Allow exporting models from remote locations #352

PicoCentauri · 2024-10-03T15:56:31Z

Fixes #343

To allow this, I added a new function load_model which either loads a model from disk or URL and returns the model. Syntax from the CLI is not changed and from Python one has to do

from metatrain.utils.io import load_model

model = load_model(
    path="https://my.url.com/fancy_model.ckpt",
    architecture_name=""experimental.soap_bpnn",
)
model.export()

It also works for already exported models even without the architecture_name

model = load_model("https://my.url.com/fancy_model.pt")

which makes models directly usable for MD for example inside the MetatensorCalculator for ASE.

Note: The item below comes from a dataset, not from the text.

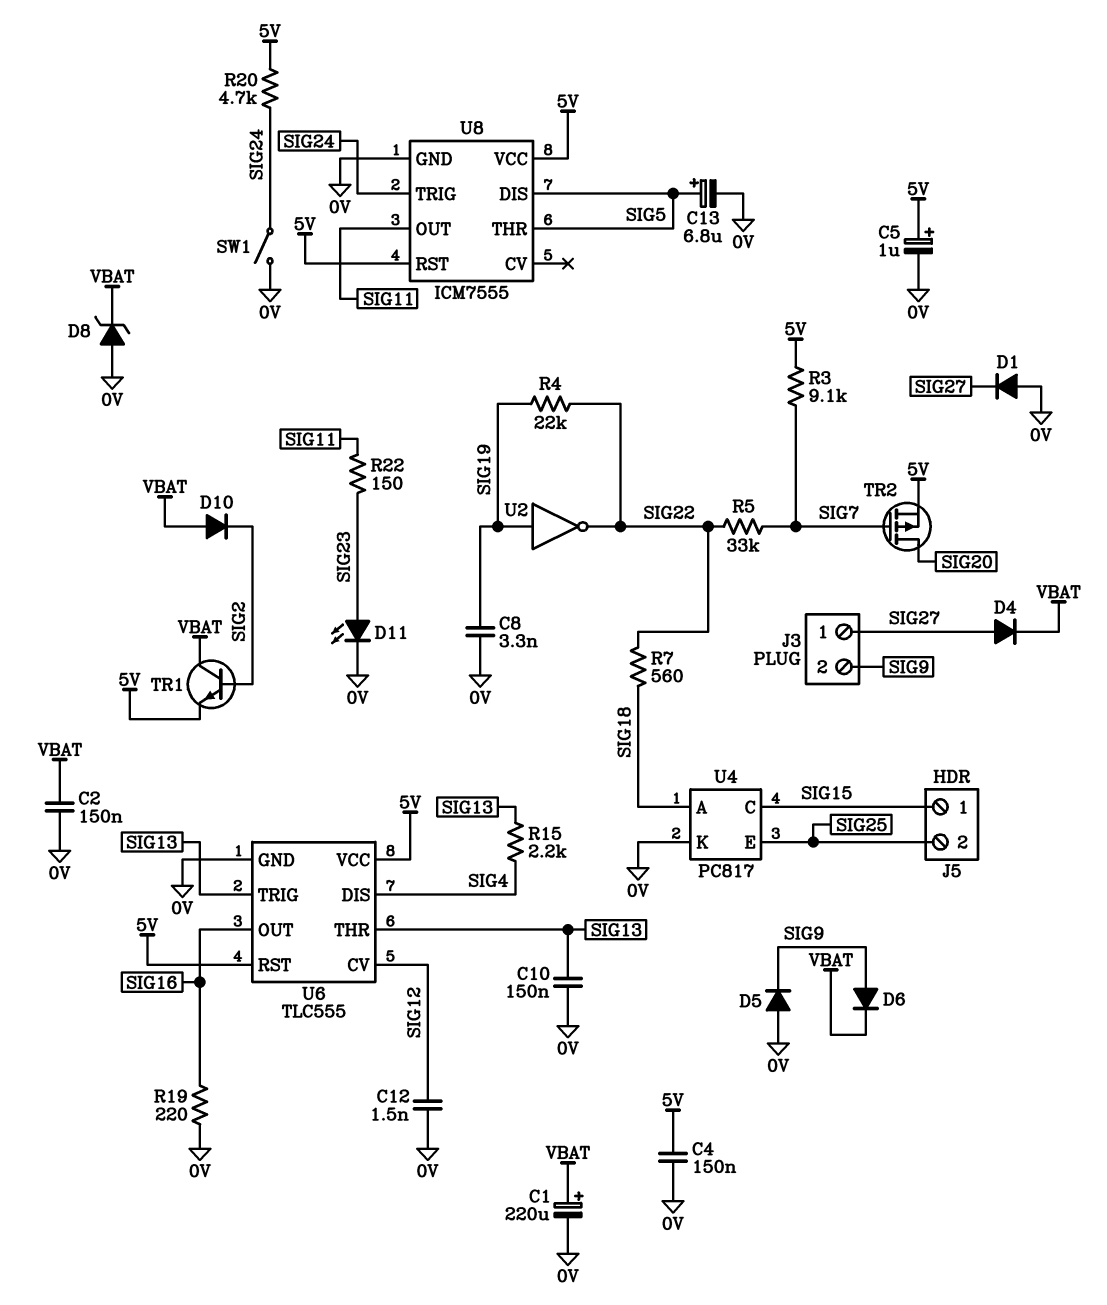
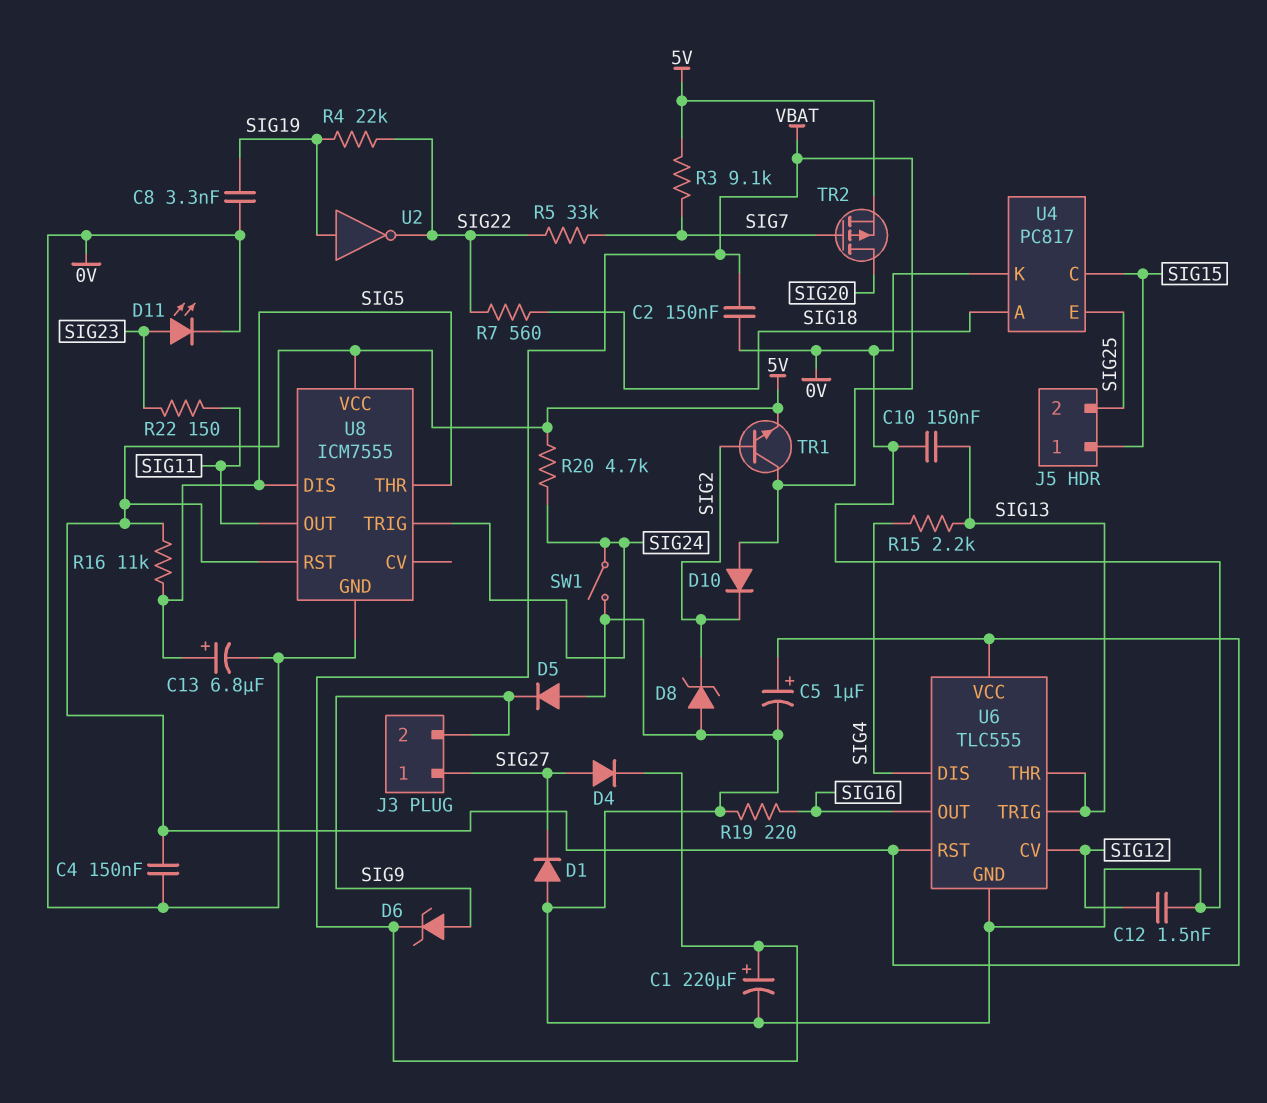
D6: diode (A SIG9, K VBAT) -> zener (A SIG9, K VBAT)
D8: zener (A 0V, K VBAT) -> zener (A 0V, K SIG2)
R16: none -> 11k (5V, SIG5)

We can simplify the imports but let me know if you are happy with the API.

Contributor (creator of pull-request) checklist

Tests updated (for new features and bugfixes)?
Documentation updated (for new features)?
Issue referenced (for PRs that solve an issue)?

📚 Documentation preview 📚: https://metatrain--352.org.readthedocs.build/en/352/

abmazitov · 2024-10-03T16:06:53Z

Very cool, thank you @PicoCentauri! I actually like how this works! The are few things however, which are still not totally clear for me.

What are we planning to store remotely in the end? Is it a checkpoint (.ckpt file) or an exported model (.pt file). I would personally vote for the latter, but in this case I'm not sure if the extensions can be exported properly.
Does urllib.urlretrieve use caching?
AFAIK, MetatensorCalculator uses both the model and the extensions directory as input arguments. Does it mean that we have to first export the model to store the extensions on disk, and then load both the model and the extensions back to the MetatensorCalculator? Maybe @Luthaf could say more on this?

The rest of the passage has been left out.